Acute Coronary Syndromes The PlA1/A2 Polymorphism of Glycoprotein IIIa as an Age-Dependent Risk Factor for Myocardial Infarction: A Meta-Analysis Poster Contributions Hall C Monday, March 31, 2014, 9:45 a.m.-10:30 a.m.

Session Title: Acute Coronary Syndromes: Biologic Considerations Abstract Category: 1. Acute Coronary Syndromes: Clinical Presentation Number: 1265-255 Authors: Christopher Nicholas Floyd, Agnesa Mustafa, Albert Ferro, King’s College London, London, United Kingdom Background: The PlA2 polymorphism of glycoprotein IIIa (GPIIIa) has been associated with myocardial infarction (MI), especially in younger subjects. The true nature of this association is unclear due to poor agreement between studies.

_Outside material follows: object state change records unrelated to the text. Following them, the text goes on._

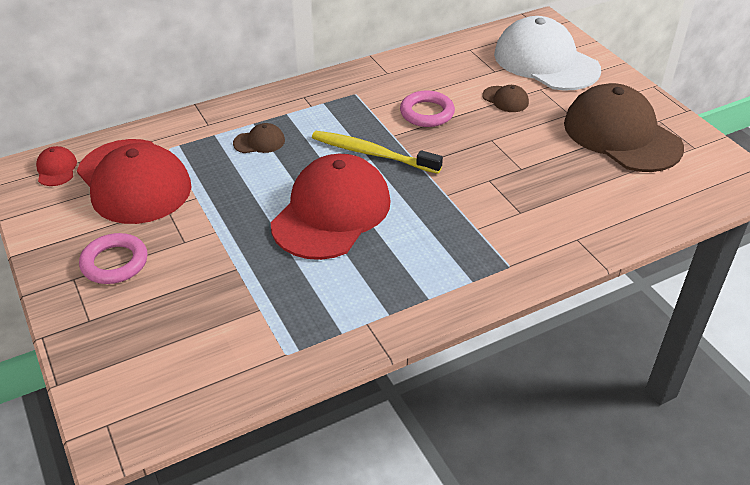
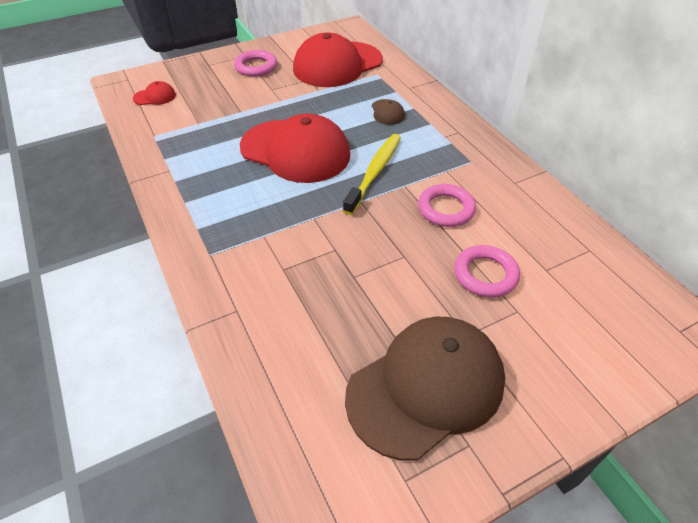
camera: 90 degrees right, 5 degrees up
(56, 169) = (351, 37): red cap -> red cap (155, 97)
(505, 99) = (485, 274): brown cap -> pink ring
(546, 62) = (587, 325): white cap -> none

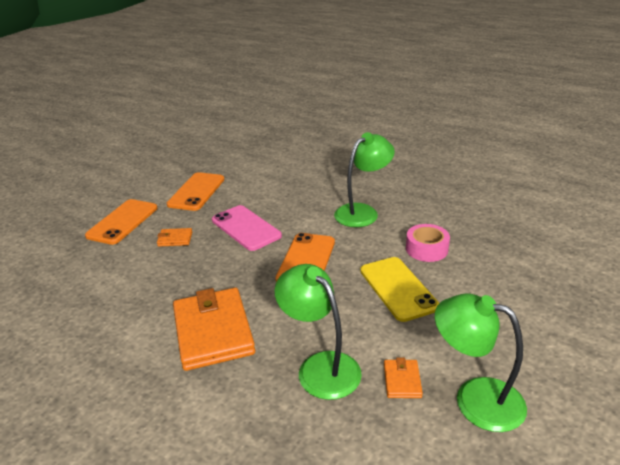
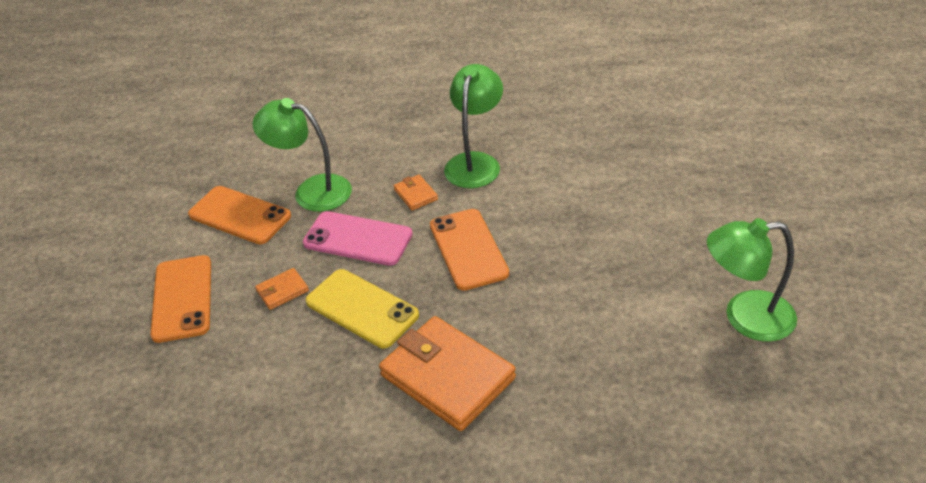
camera: 30 degrees left, 10 degrees up
(196, 192) = (240, 215): orange phone -> orange phone turned 45 degrees counterclockwise
(320, 366) = (590, 357): green lamp -> green lamp (312, 191)
(398, 288) = (591, 239): yellow phone -> yellow phone (362, 308)
(402, 381) = (673, 332): orange wallet -> orange wallet (415, 194)
(426, 249) = (581, 181): pink tape -> none

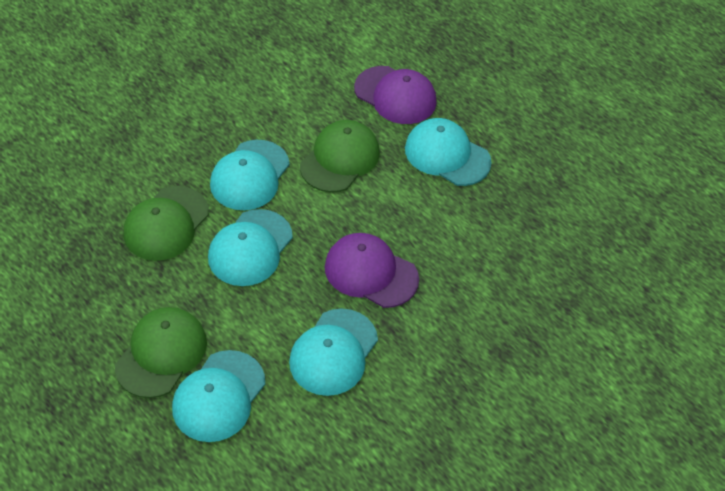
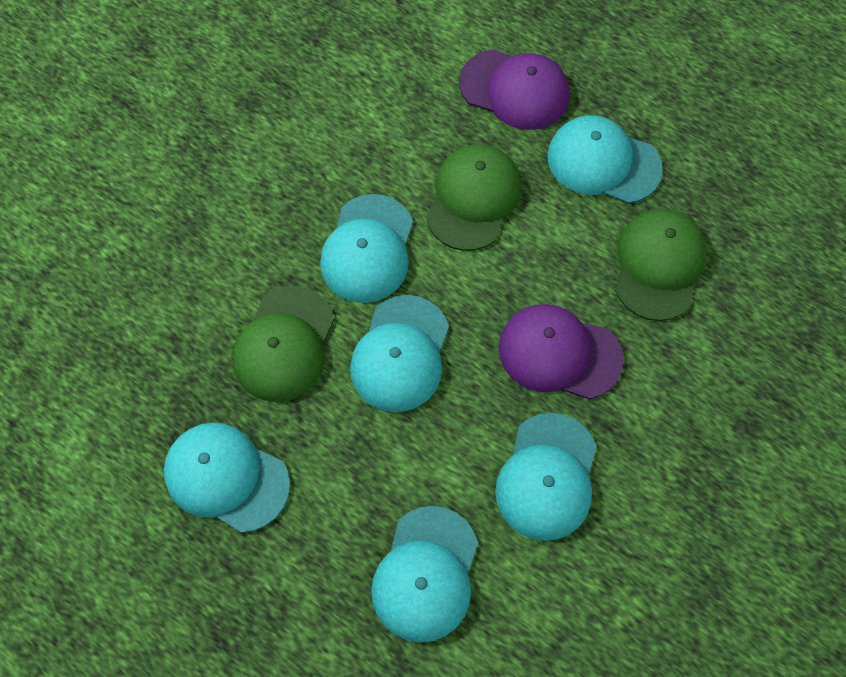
camera: 10 degrees left, 15 degrees up
(93, 300) = (226, 477): none -> turquoise cap
(161, 354) = (336, 532): green cap -> green cap (658, 265)

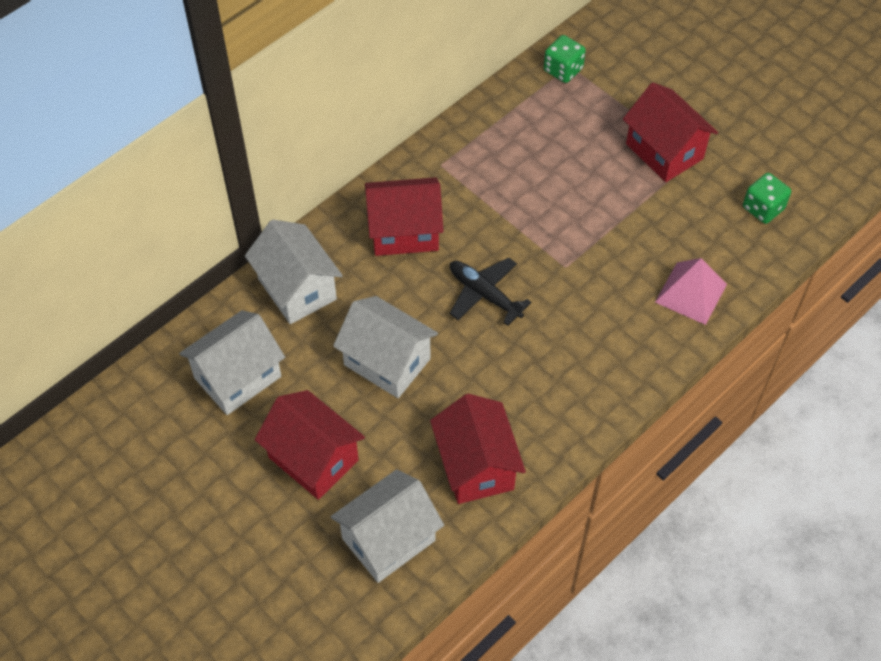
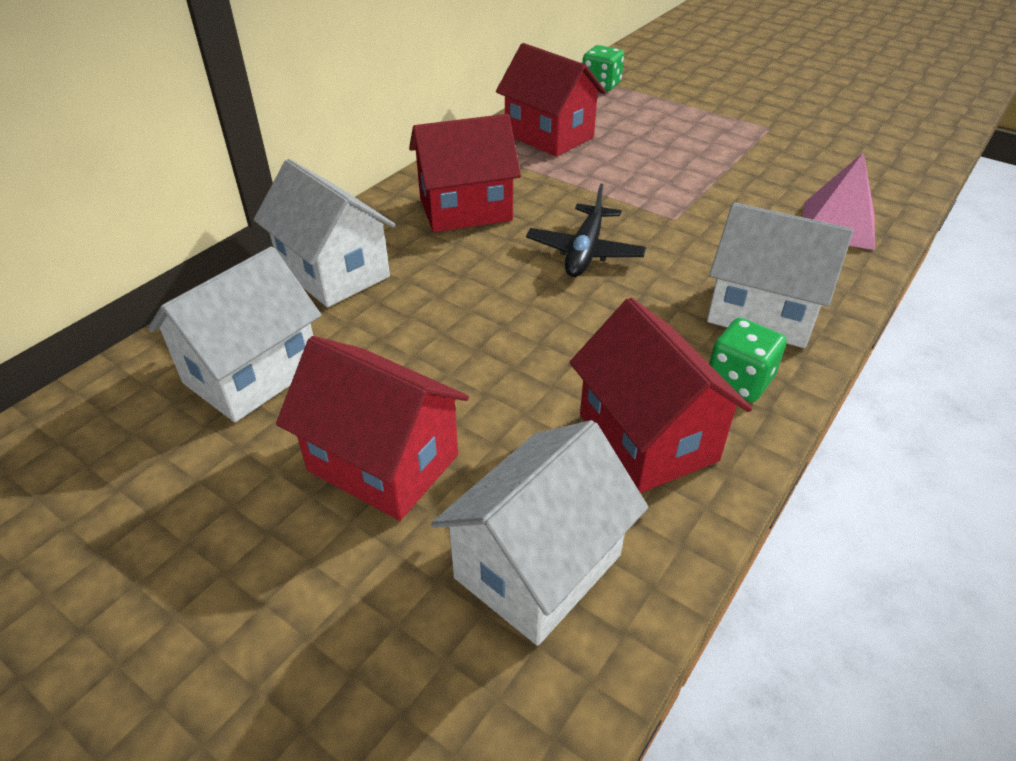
camera: 10 degrees left, 15 degrees down
(387, 362) = (474, 331): white house -> white house (762, 312)
(484, 294) = (585, 252): black plane -> black plane turned 105 degrees counterclockwise
(664, 151) = (736, 126): red house -> red house (549, 136)
(763, 208) = (869, 154): green dice -> green dice (739, 381)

We have therefore performed this meta-analysis to examine the strength of association between carriage of the PlA2 allele and MI. Methods: Electronic databases (MEDLINE and EMBASE) were searched for all articles evaluating genetic polymorphisms of GPIIIa. For studies where acute coronary events were recorded in association with genetic analysis, pooled odds ratios (ORs) were calculated. The primary outcome measure was MI, with sub-group analyses performed based on subject age at time of event. Results: 57 studies were eligible for statistical analysis and included 16,863 cases and 23,829 controls. Carriage of the PlA2 allele was significantly associated with MI (n=40,692; OR 1.077, 95% CI 1.024-1.132; p=0.004) but with significant publication bias (p=0.040). The degree of association with MI increased with decreasing age of subjects (Figure 1). Sub-group analyses had a low probability of publication bias (all p<0.05). Conclusions: It is unclear whether the association between carriage of the PlA2 allele and MI is true for the total population studied. However for younger subjects, the relative absence of conventional cardiovascular risk factors results in a significant association between carriage of the PlA2 allele and MI.